Westbound Disco. 

Label: Westbound Records.

By 1969, Armen Boladian was a familiar face within the Detroit music scene, and the musical impresario was about to launch a new label Westbound Records. This came as no surprise to those that knew Armen Boladian who previously, had founded and run the Fascination label and the Record Distribution Corporation. However, when Armen Boladian’s latest venture Westbound Records opened its doors in 1969, he had no idea that it would become a musical institution.

In a way, that was no surprise, as Armen Boladian brought onboard talented arrangers, musicians, producers and songwriters to work with the artists he would sign to Westbound Records over the next few years. This included CJ and Company, Denis LaSalle, Dennis Coffey, Funkadelic, The Detroit Emerald and The Ohio Players. These artists would bring commercial success and critical acclaim the way of Westbound Records.

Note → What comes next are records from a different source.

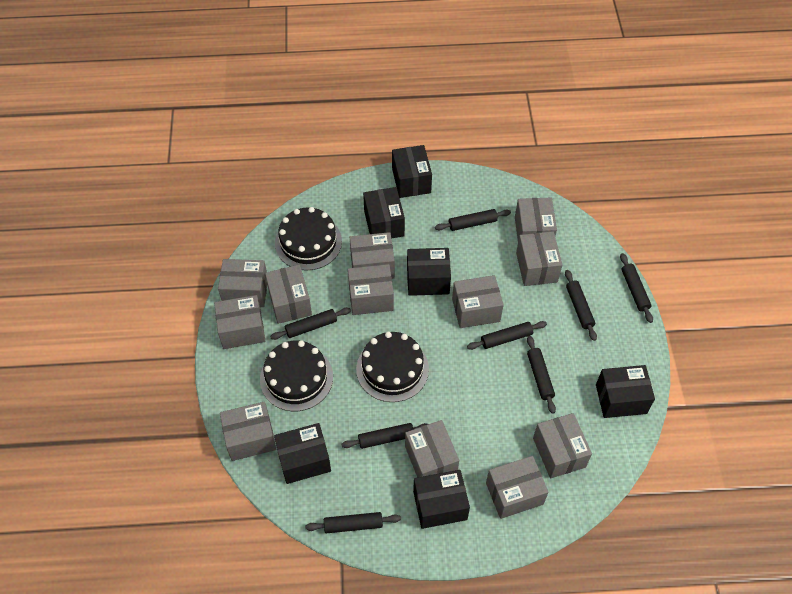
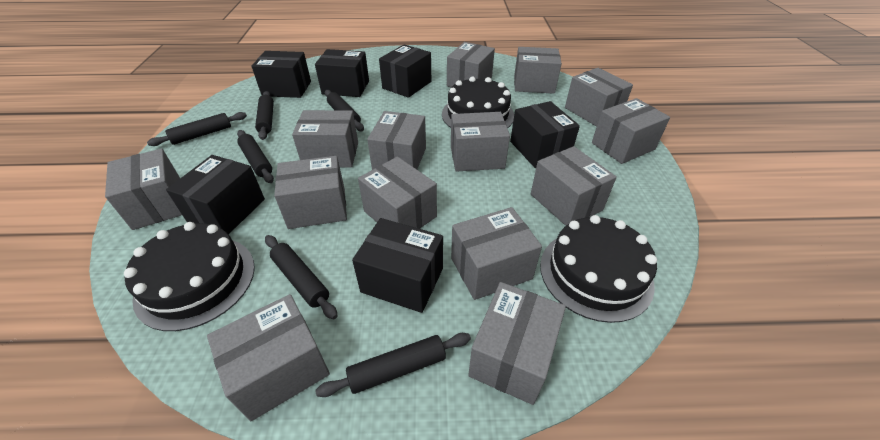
black rolling pin: 8 -> 6
grey box: 12 -> 14

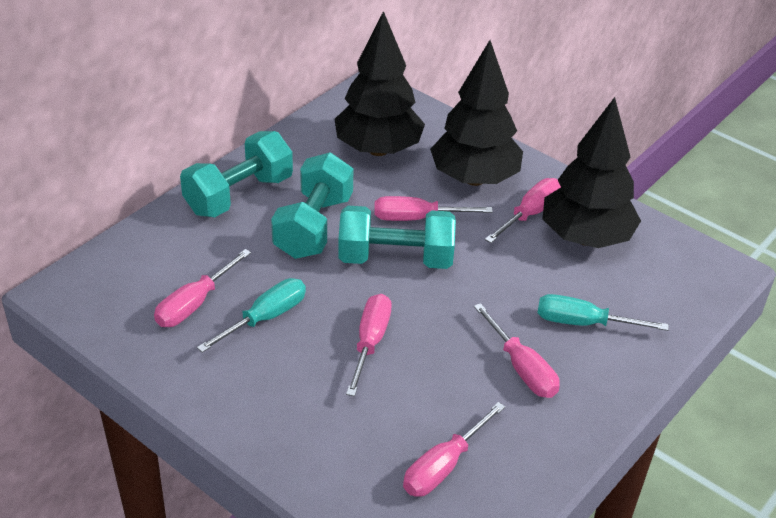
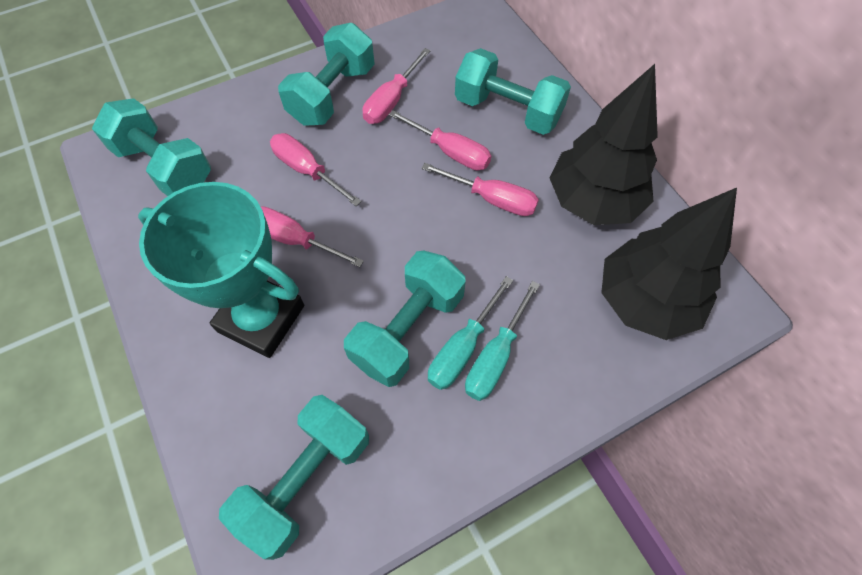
black tree: 3 -> 2
pink screwdriver: 6 -> 5
turquoise dumbbell: 3 -> 5
turquoise trophy: 0 -> 1

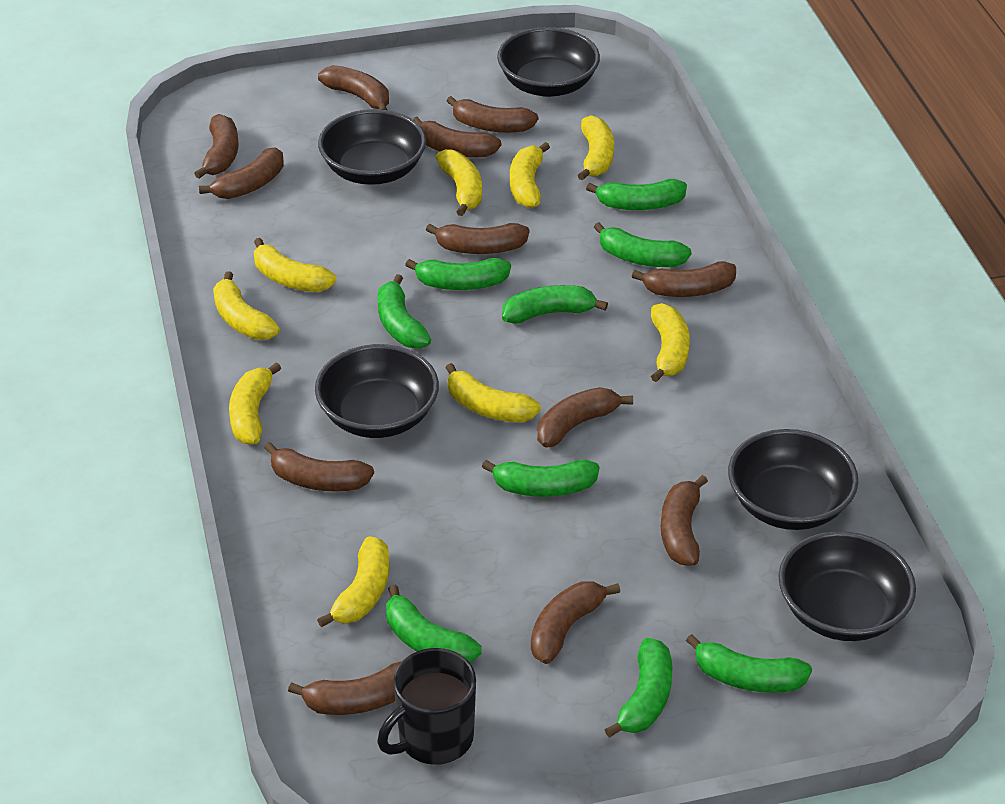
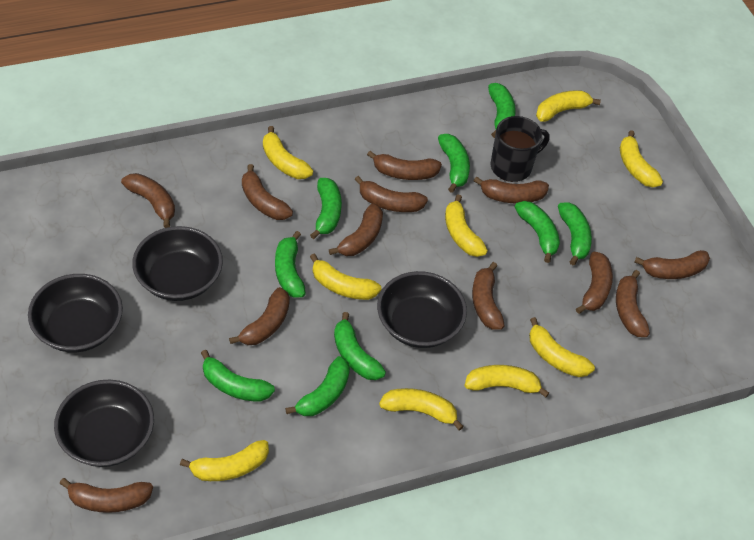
black bowl: 5 -> 4

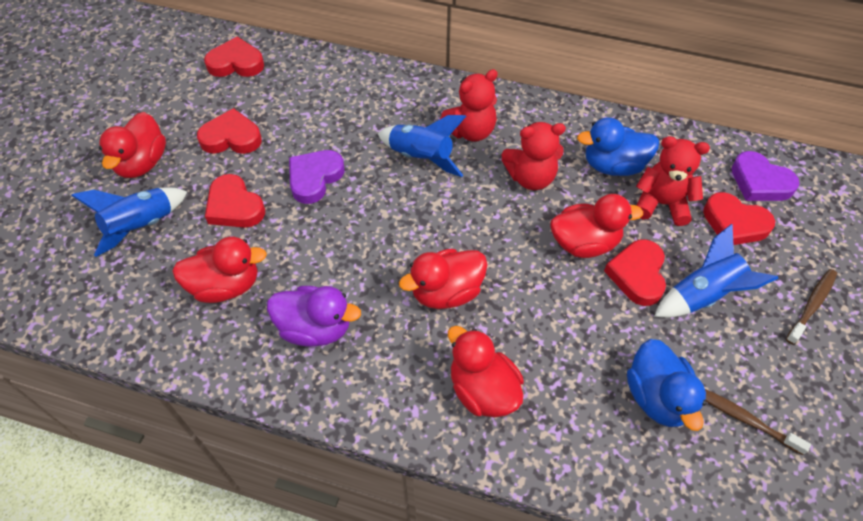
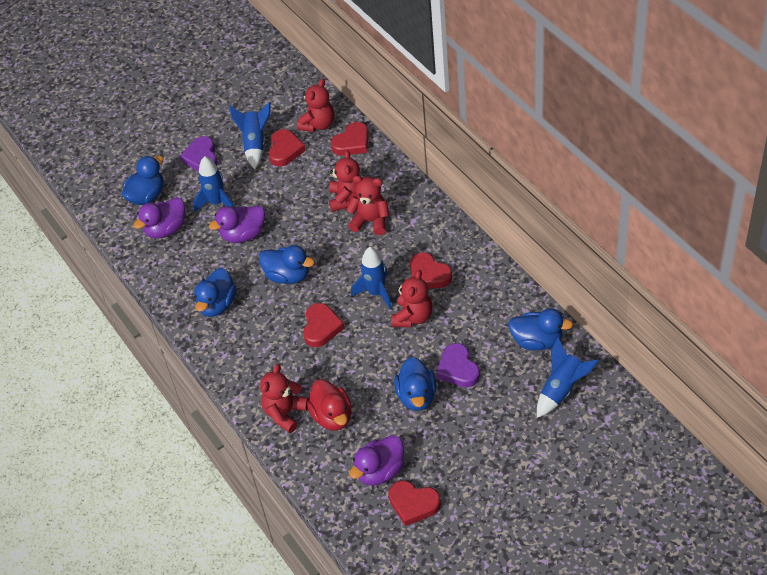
blue duck: 2 -> 5
blue rocket: 3 -> 4
brown toothbrush: 2 -> 0
purple duck: 1 -> 3
red duck: 5 -> 1
red teddy bear: 3 -> 5

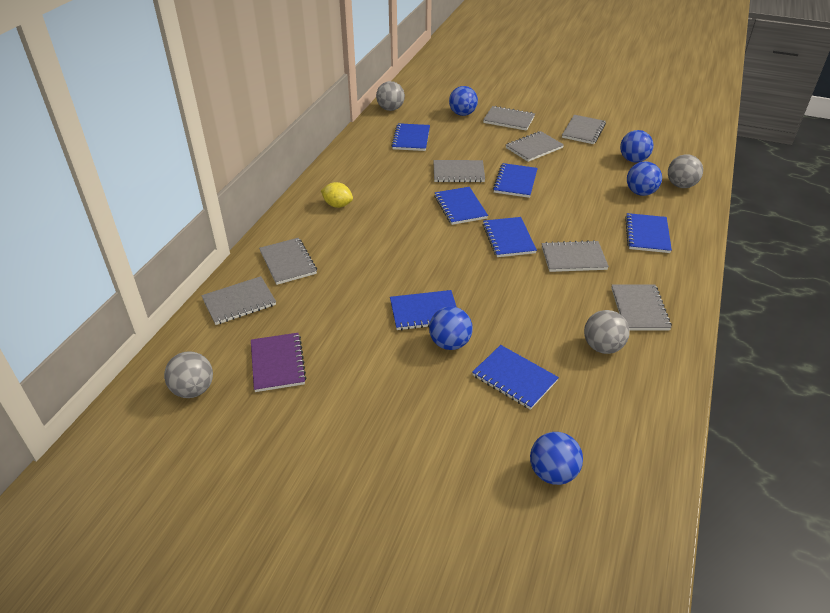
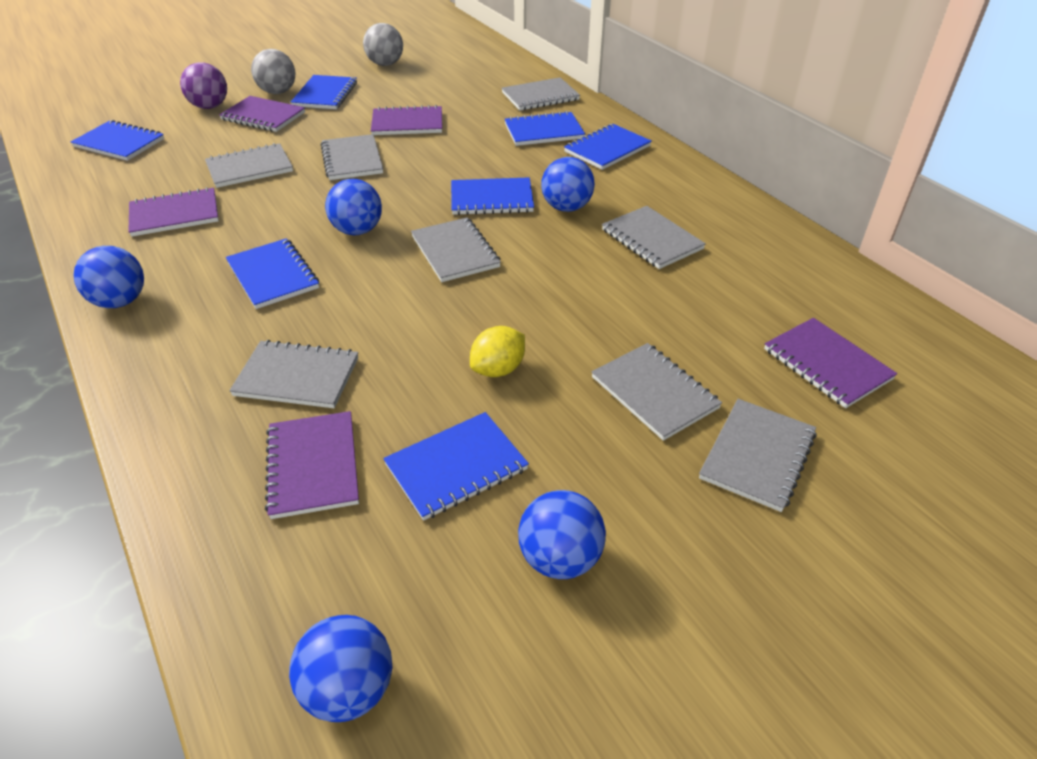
grey ball: 4 -> 2
purple ball: 0 -> 1
purple notebook: 1 -> 5

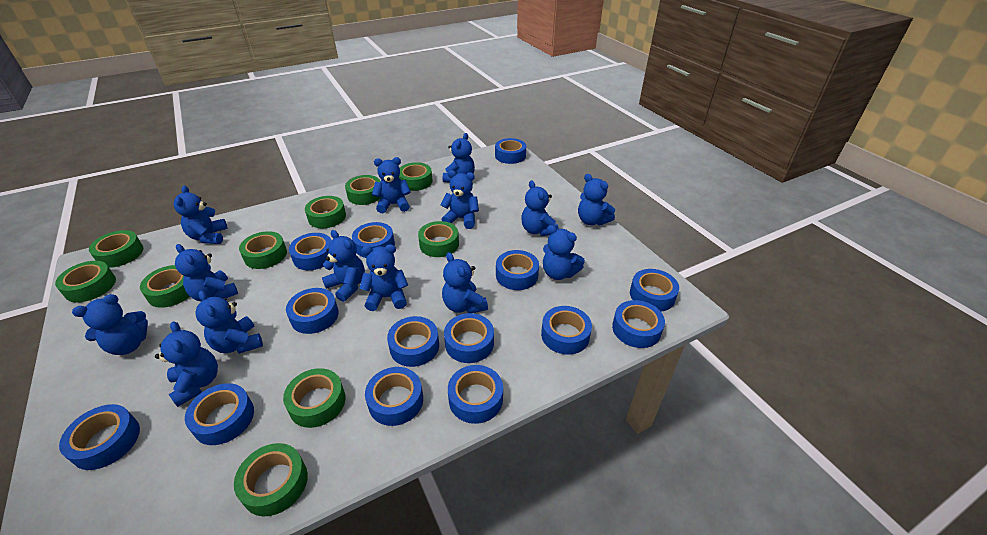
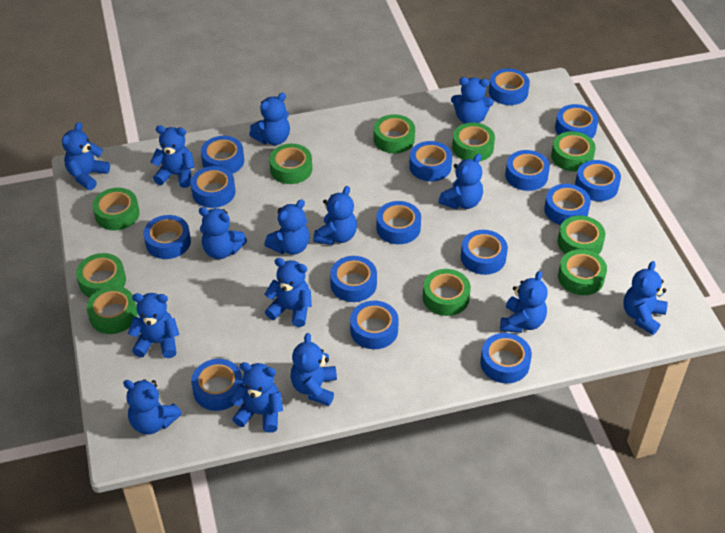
blue tape: 14 -> 15
blue teddy bear: 14 -> 15

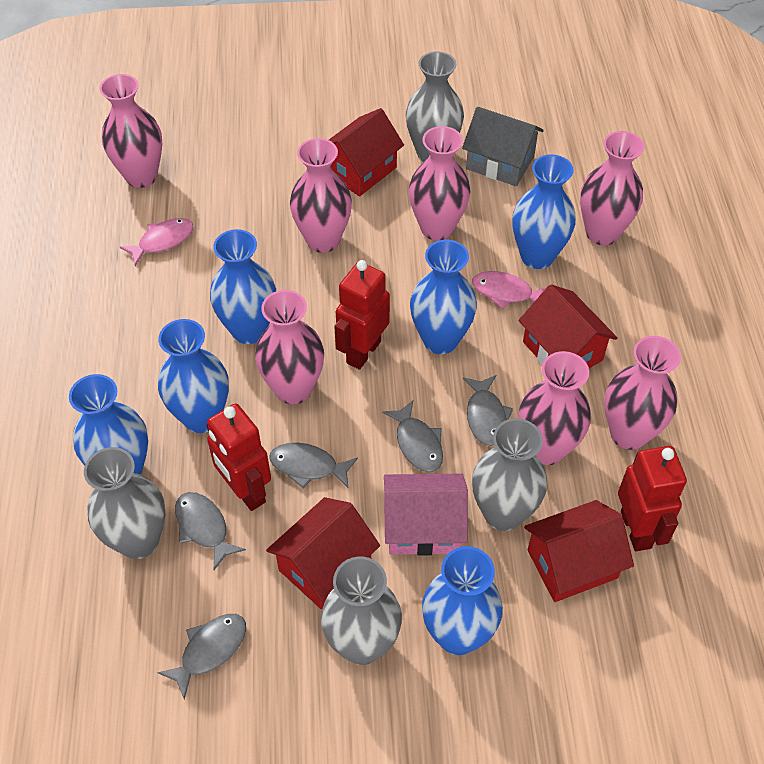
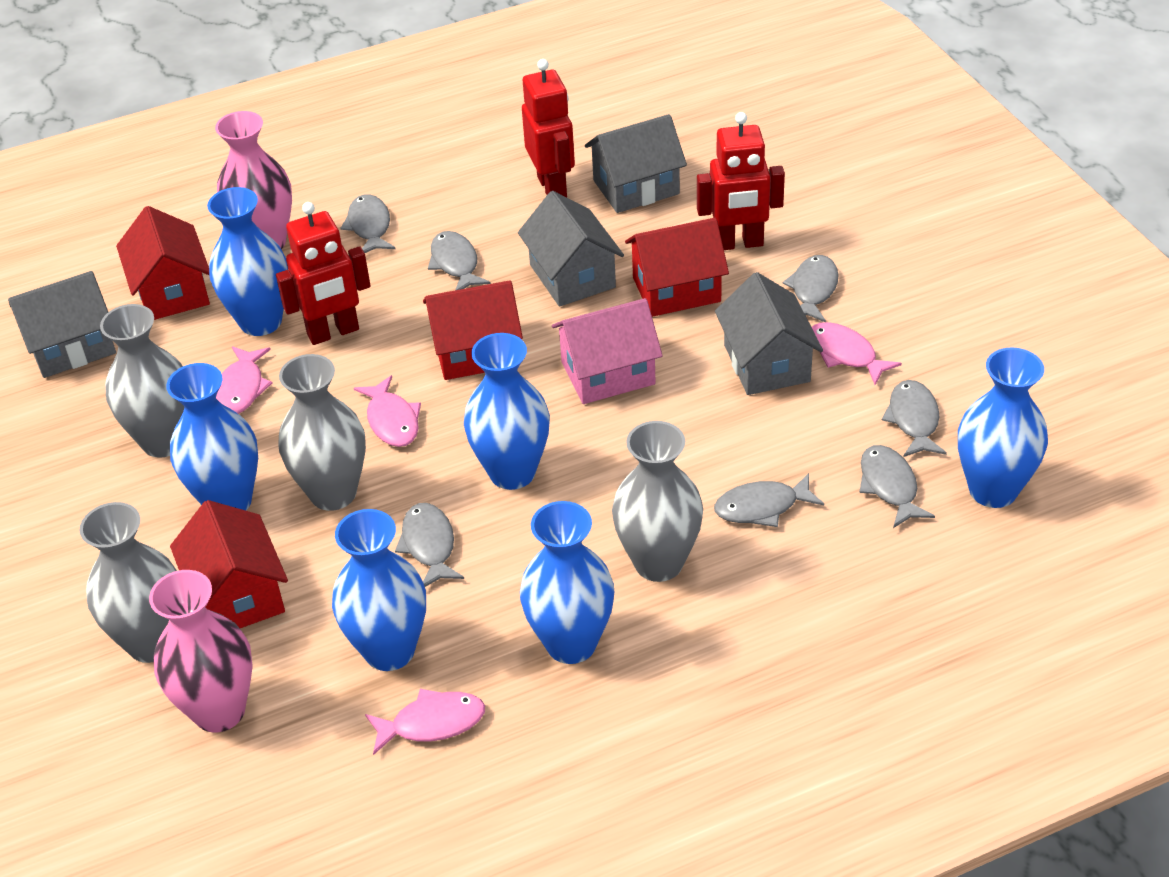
grey fish: 5 -> 7
grey house: 1 -> 4
pink fish: 2 -> 4
pink vase: 7 -> 2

When Denise LaSalle released Trapped By A Thing Called Love in 1971, it reached number thirteen in the US Billboard 100, topped the US R&B charts and was certified gold. Denise LaSalle then enjoyed hits with Now Run and Tell That which reached number three in the US R&B charts, while Man Sized Job reached number four in the US R&B charts. Having just enjoyed three consecutive top ten hits in the US R&B charts, Denise LaSalle was one Westbound Records most successful signings.

Not to be outdone, The Detroit Emeralds also enjoyed three consecutive top ten hits in the US R&B charts between 1971 and 1972. This began with Do Me Right which reached forty-three in the  US Billboard 100 and seven in the US R&B charts. Baby Let Me Take You (In My Arms) reached thirty-six in the US Billboard 100 and five in the US R&B charts, before You Want It, You Got It reached twenty-four in the US Billboard 100 and four in the US R&B charts.   Armen Boladian’s Westbound Records was going from strength to strength.

Another of Westbound Records’ signings The Ohio Players, had released their sophomore album Pain in 1972, which was certified gold. Then in 1973 Funky Worm reached fifteen in the US Billboard 100 and topped the US R&B charts. Despite this success, The Ohio Players weren’t Westbound Records most successful signing.

That honour fell to Funkadelic, who released eight albums on Westbound Records. This began with Funkadelic in May 1970 and six years later, Tales of Kidd Funkadelic was released in September 1976 just before the P-Funk pioneers signed to Warner Bros. By then, music and Westbound Records was changing.

Armen Boladian had already launched Eastbound Records, which started life as a jazz label and signed artists of the calibre of Bill Mason, Caesar Frazier, Houston Person and Melvin Sparks. Later, Catfish Hodge, Fantastic, Pleasure Web, Robert Lowe and The Houston Outlaws would all sign to Eastbound Records. However, by 1975 Eastbound Records was no more and all the artists on the label’s roster became part of Westbound Records. 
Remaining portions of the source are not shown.